Friday, April 14, 2017

Book Reviews: The Phantom Tollbooth

The Phantom Tollbooth
by Norton Juster
This was one of my favorite children's books from back in the day. A few months back I reread it to see if the story held up to a more jaundiced eye. It did. I believe that this is one of the rare books that can be equally enjoyed by both children and adults. Adults and precocious children alike will appreciate the unending wordplay, puns and explorations of paradox. Adults, especially those who have more time behind them on this earth than they have remaining might also take to heart the book's underlying message that time is precious and what you do on this planet truly matters. The Phantom Tollbooth can also be understood as a quirky Alice in Wonderland story and enjoyed purely on that level. You don't have to find deeper messages in everything, after all. The book made just as much of an impression for the illustrations, provided by famed cartoonist Jules Feiffer, as it did for the story. This is a relatively short story that doesn't waste a lot of time on character development. This makes sense because the protagonist literally doesn't have time for long discussions with one or two people. He's thrown immediately into adventure. People are annoyed that he doesn't get up to speed as quickly as they would like. This is an ongoing source of humor throughout the book. It is interesting that this author was able to get so much out of the "You could do it all along" trope which is found in Dumbo, The Wizard of Oz, and many other stories. Again, I would bet that this book has more puns contained within than any other book with the exception of stories written by Terry Pratchett.

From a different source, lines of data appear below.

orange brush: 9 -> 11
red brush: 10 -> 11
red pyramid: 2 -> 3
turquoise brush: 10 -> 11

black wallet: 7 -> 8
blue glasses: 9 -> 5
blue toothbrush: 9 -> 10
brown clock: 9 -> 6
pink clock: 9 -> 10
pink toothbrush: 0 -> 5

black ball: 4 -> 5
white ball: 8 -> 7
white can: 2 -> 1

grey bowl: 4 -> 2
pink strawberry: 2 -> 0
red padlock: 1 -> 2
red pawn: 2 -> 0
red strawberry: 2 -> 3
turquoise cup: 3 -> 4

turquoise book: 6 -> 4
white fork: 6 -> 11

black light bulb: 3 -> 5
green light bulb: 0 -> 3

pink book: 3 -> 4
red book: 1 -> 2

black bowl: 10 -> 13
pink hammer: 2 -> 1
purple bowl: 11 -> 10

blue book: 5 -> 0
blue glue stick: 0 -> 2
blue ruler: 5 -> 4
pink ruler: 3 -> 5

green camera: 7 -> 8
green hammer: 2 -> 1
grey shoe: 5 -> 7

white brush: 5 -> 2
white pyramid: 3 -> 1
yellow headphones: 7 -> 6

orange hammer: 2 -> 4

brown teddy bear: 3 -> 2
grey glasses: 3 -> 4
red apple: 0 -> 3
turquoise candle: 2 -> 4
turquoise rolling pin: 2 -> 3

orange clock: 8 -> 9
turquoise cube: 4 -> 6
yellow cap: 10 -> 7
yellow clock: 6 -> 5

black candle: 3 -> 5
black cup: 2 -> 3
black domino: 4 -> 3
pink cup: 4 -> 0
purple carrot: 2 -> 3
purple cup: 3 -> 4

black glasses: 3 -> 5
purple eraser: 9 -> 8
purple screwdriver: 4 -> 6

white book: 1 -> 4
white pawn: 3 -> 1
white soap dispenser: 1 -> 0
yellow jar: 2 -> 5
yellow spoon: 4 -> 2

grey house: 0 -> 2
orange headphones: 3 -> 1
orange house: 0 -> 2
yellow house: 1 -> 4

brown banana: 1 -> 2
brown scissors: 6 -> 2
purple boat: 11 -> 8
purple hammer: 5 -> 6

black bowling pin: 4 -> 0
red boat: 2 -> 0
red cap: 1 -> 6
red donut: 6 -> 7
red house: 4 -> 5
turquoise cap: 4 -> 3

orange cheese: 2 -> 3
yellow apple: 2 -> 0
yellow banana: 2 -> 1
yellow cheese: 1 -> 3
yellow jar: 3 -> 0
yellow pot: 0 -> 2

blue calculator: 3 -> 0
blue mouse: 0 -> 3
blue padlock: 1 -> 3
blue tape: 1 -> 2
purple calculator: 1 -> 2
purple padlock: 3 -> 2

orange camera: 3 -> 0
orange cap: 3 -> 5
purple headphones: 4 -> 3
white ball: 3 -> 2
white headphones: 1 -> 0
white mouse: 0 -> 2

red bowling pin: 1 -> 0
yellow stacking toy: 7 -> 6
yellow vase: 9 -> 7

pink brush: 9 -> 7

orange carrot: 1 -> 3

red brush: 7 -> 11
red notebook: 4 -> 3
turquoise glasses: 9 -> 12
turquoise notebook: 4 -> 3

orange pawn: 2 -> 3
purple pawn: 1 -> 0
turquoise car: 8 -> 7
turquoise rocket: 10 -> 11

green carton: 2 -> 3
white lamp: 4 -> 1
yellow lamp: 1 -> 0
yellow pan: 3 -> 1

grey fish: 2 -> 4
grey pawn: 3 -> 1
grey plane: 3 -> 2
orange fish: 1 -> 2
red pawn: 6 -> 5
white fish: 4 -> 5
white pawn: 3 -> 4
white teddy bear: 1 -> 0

Milo is a preteen child who is, despite his tender age, bored and cynical about the world. He can't stand school and views afternoons as nearly impossible to get through. Although he's not suicidal or anything he is a little depressed. Life seems pretty meaningless. And there's too much of it left. 
One day after getting home from school Milo finds a mysterious box in his room. Well there are some people who never open mysterious boxes from unknown people but Milo is not one of them. Milo discovers that the box contains a tollbooth and a map of places that are evidently not on Earth. Thinking it's just a silly game and being too bored and lazy to try to do anything else, Milo sets up the tollbooth and drives through it in his electric toy car. He is shocked out of his boredom when he finds himself on a road in a place that is obviously not his apartment. This sets him on an adventure with the talking watchdog Tock and the human size Humbug. Tock, who as a watchdog, has a giant clock on each side of his body, is the voice of reason. The cowardly and boastful Humbug is the hero of his story to hear him tell it even though as one person tells him, he's almost never right about anything and if he is it's an accident. 


These three wind up as accidental would be peacemakers between the feuding kings of the land, King Azaz The Unabridged, who holds that all knowledge and worth can be found in words and his brother The Mathemagician, who just as stubbornly thinks that numbers and numbers alone hold everything that is valuable. Their younger adopted sisters Rhyme and Reason were able to temper their brothers' rivalry and bring consistent happiness to the land. But ever since the sisters refused to say that either numbers or words were more important than one another their brothers dropped their rivalry long enough to banish their kid sisters. Since then the two kings have rekindled their feud and refused to talk to each other. And their kingdoms are falling into disrepair as more and more land is lost to various demons of ignorance. Whether tricked or manipulated, Milo sets off with Tock and The Humbug on a seemingly hopeless quest to restore Rhyme and Reason to the land. During their time together they experience many strange places and people, including but not limited to the lonely isle of conclusions (which you reach by jumping after you thought something stupid), people who literally eat their words, children who start at the adult height and grow downwards, a Groucho Marx like doctor named Kakophonous A. Dischord who loves loud sounds and has an assistant known as the Awful Dynne, a policeman who enjoys putting people in jail for millions of years but doesn't care if they actually serve the sentence, the Everpresent Wordsnatcher, who lives to misinterpret whatever you say, and the Dodecahedron, possessor of twelve faces who is confused that Milo has only one face. The Dodecahedron is even more confused when he learns that not everyone with just one face is called a Milo. That makes no sense mathematically to the Dodecahedron. And in his land numbers are everything. Juster has a lot of fun showing how numbers and words can be used in a pointless manner.


Dodecahedron: Why, did you know that if a beaver two feet long with a tail a foot and a half long can build a dam twelve feet high and six feet wide in two days, all you would need to build Hoover Dam is a beaver sixty-eight feet long with a fifty-one-foot tail?

Humbug: Where would you find a beaver that big?

Dodecahedron: I'm sure I don't know, but if you did, you'd certainly know what to do with him.

This is a funny book full of puns. Or if you like a punny book, full of fun. My life is better for having read it both recently and as a child. It's ironic and fitting that this book, which tells the reader how precious life is and how horrible boredom is, was created when the writer was bored with his actual assignment and decided to work on something else.